Dekker was the sixth seed for the 2012 BDO World Darts Championship, where he lost 2–3 in the first round against compatriot and eventual champion Christian Kist despite averaging over 96. The following year, Dekker was seeded seventh and this time reached the quarter-finals, surviving a match dart in the first round against Jeffrey de Graaf, then edging Thompson once more in the second round this time 4–3 having trailed 3–2. In the quarters, Dekker led Richie George 3–1 but eventually lost 5–4.

In 2014, Dekker was seeded sixth and faced a fellow Dutch player in the first round for the third year in a row, this time defeating Benito van de Pas 3–0. He then beat Geert De Vos 4–2 and followed this with his first ever professional victory over three-time world champion Martin Adams, winning 5–2. In the semi-finals Dekker led Alan Norris 4–2 and had two darts to take a 5–4 lead, but eventually lost 6–5.

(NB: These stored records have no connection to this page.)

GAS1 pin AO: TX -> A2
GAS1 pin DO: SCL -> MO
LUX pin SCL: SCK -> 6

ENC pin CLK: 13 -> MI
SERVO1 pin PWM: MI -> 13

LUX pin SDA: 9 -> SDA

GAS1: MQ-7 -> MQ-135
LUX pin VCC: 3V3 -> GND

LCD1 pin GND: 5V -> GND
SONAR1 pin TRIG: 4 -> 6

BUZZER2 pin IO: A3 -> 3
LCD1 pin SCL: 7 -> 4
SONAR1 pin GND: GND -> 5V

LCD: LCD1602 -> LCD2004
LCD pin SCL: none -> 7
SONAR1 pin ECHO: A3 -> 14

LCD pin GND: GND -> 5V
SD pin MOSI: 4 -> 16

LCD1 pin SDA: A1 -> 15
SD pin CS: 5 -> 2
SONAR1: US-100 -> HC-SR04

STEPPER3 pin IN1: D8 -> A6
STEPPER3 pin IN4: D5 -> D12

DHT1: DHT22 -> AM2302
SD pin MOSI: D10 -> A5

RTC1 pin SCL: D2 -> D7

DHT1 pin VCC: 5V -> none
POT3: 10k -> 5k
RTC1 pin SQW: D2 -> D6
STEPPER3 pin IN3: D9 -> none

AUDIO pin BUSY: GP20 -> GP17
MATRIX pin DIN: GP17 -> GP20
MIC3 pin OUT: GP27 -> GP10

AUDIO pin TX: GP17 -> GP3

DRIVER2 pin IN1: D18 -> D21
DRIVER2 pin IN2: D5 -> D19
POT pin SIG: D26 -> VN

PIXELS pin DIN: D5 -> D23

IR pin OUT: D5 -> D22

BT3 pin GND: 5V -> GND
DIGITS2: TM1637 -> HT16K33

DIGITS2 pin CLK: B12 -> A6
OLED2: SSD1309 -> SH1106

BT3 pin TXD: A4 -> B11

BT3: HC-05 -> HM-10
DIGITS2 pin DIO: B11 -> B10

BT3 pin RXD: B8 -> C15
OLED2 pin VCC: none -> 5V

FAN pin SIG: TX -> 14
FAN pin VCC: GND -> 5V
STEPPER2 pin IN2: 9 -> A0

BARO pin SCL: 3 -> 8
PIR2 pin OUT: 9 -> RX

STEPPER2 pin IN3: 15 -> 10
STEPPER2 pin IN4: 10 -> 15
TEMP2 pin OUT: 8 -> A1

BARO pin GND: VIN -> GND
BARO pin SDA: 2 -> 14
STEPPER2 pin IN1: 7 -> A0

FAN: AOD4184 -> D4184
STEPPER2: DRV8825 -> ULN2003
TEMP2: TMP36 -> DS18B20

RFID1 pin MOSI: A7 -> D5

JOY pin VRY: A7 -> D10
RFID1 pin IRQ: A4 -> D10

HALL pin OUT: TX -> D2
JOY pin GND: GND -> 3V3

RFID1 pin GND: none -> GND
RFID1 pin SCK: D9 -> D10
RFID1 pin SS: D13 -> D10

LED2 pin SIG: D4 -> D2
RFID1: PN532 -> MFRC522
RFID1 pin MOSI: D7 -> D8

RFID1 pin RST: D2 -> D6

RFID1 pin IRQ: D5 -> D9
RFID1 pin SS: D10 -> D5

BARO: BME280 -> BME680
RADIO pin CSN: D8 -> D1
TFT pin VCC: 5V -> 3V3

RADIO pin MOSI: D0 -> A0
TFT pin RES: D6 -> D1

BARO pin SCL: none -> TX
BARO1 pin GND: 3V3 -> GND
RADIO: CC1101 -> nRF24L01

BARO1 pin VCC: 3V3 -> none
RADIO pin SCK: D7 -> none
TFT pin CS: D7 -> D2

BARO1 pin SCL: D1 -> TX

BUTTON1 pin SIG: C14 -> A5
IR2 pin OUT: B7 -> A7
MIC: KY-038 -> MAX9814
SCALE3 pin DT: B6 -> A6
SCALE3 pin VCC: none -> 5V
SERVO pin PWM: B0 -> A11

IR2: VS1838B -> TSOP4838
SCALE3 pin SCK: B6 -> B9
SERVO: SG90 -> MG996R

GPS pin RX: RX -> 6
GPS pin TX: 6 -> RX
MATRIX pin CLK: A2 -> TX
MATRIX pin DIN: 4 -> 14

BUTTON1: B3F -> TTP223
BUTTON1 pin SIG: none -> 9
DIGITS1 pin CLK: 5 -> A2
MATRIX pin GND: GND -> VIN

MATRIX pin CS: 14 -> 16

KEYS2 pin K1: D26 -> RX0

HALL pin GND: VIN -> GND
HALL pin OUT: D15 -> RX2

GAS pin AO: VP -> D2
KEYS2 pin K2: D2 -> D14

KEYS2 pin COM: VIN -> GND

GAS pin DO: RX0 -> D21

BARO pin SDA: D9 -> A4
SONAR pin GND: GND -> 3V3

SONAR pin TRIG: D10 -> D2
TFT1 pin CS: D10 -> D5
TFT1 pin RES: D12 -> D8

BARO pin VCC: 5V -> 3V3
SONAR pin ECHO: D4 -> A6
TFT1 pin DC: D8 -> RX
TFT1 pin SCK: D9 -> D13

At the 2015 event, Dekker was knocked out in the first round, losing 3–1 to Martin Adams. Following this defeat Dekker announced he was moving to the PDC.

PDC

Dekker was knocked out in the last 32 on two of the four days played which was not enough to earn a PDC tour card. However, he had entry into all UK Open and European Tour qualifiers during the year ahead as well as the Challenge Tour. Dekker qualified for the second round of the UK Open and defeated Mike de Decker 5–3, Justin Pipe 9–5 and Ronnie Baxter 9–4 to reach the fifth round. He faced Mensur Suljović and was beaten 9–7. In April Dekker qualified for his first European Tour event, the German Darts Masters. In the first round he was beaten 6–2 by fellow Dutchman Benito van de Pas. During the year Dekker won three Challenge Tour events which saw him finish top of the Order of Merit and take a two-year tour card from 2016.

2016
In Dekker's PDC World Championship debut he was beaten 3–0 by two-time winner Adrian Lewis. He lost 6–5 to Andrew Davidson in the opening round of the 2016 UK Open. Dekker reached the third round of the European Darts Open by defeating John Henderson 6–4 and Dave Chisnall 6–3, but was thrashed 6–0 by Gary Anderson. Dekker made his debut in the Players Championship Finals after being placed 54th on the Order of Merit and beat Steve West 6–3 in the first round, before losing 6–1 to Justin Pipe.

2017
Wins over Andy Jenkins, Joe Cullen, Peter Hudson, Joe Murnan and Dave Chisnall at the ninth Players Championship of 2017 saw Dekker reach the semi-finals of a PDC Pro Tour event for the first time, but he was whitewashed 6–0 by Michael van Gerwen.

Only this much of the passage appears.